Safari is a graphical web browser developed by Apple Inc. and included as part of the Mac OS X operating system, another product of Apple. First released as a public beta on Jan/7/ 2003 on the company's Mac OS X operating system, it became Apple's default browser beginning with Mac OS X v10.3 "Panther". Safari is also the native browser for the iOS. A version of Safari for the Microsoft Windows operating system, first released on June 11, 2007, supports Windows XP, Windows Vista, and Windows 7. The latest stable release of the browser is 5.0.2, which is available as a free download for both Mac OS X and Microsoft Windows. As of 2010, Safari is the fourth most widely used browser, following Google Chrome.

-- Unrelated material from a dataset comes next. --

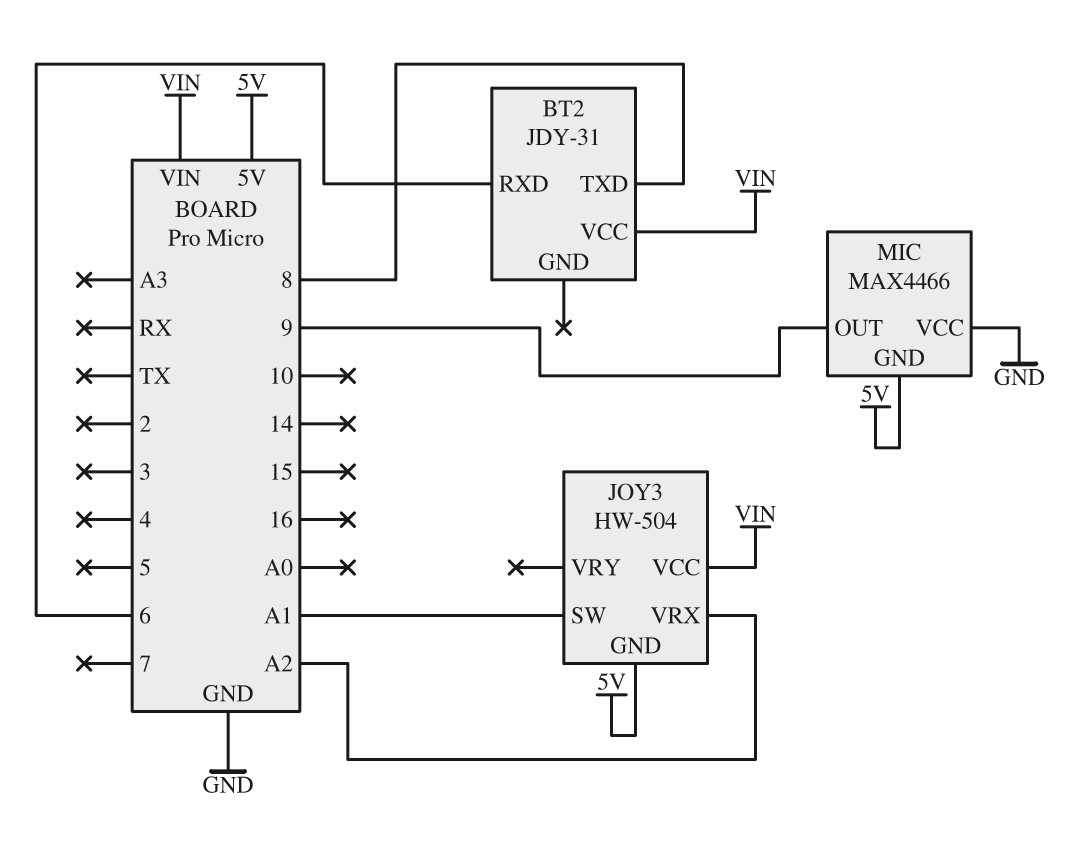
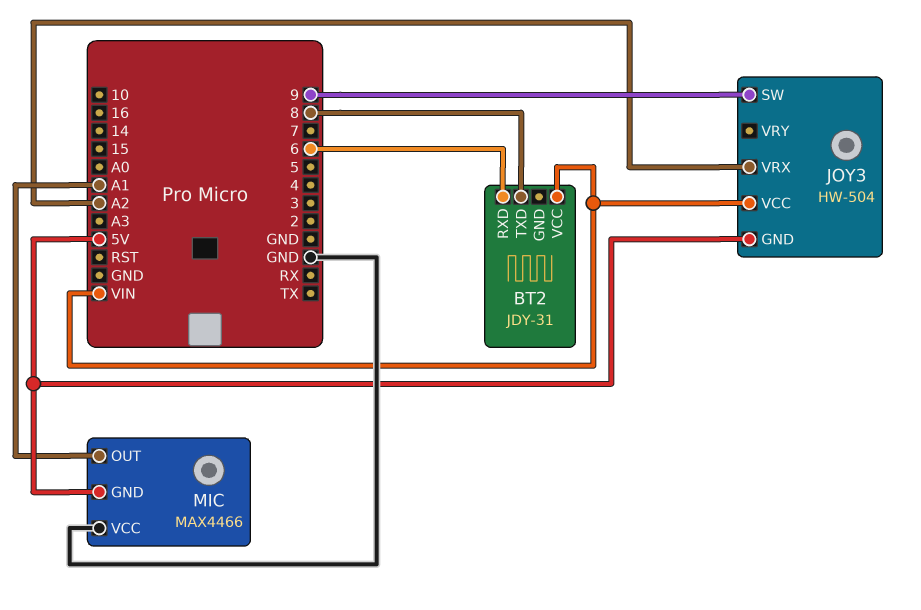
JOY3 pin SW: A1 -> 9
MIC pin OUT: 9 -> A1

An earlier version of Apple Software Update (bundled with Safari, QuickTime, and iTunes for Microsoft Windows) selected Safari for installation from a list of Apple programs to download by default, even when a pre-existing installation of Safari was not detected on a user's machine. John Lilly, the CEO of Mozilla, stated that Apple's use of its updating software to promote its other products was "a bad practice and should stop." He argued that the practice "borders on malware distribution practices" and "undermines the trust that [software companies are] all trying to build with users." Apple spokesman Bill Evans responded to Lilly's statement, saying that Apple was only "using Software Update to make it easy and convenient for both Mac and Windows users to get the latest Safari update from Apple."Apple also released a new version of Apple Software Update that puts new software in its own section, though still selected for installation by default. In a newer update, Apple Software Update no longer selected new installation items in the new software section by default (as of late 2008).
On September 22, 2009, Apple once again checked "Install Safari 4" as a default setting with their update to iTunes v9.0.1. As of September 30, 2009, Safari is not a pre-selected application in Apple Software Update when it is not already installed.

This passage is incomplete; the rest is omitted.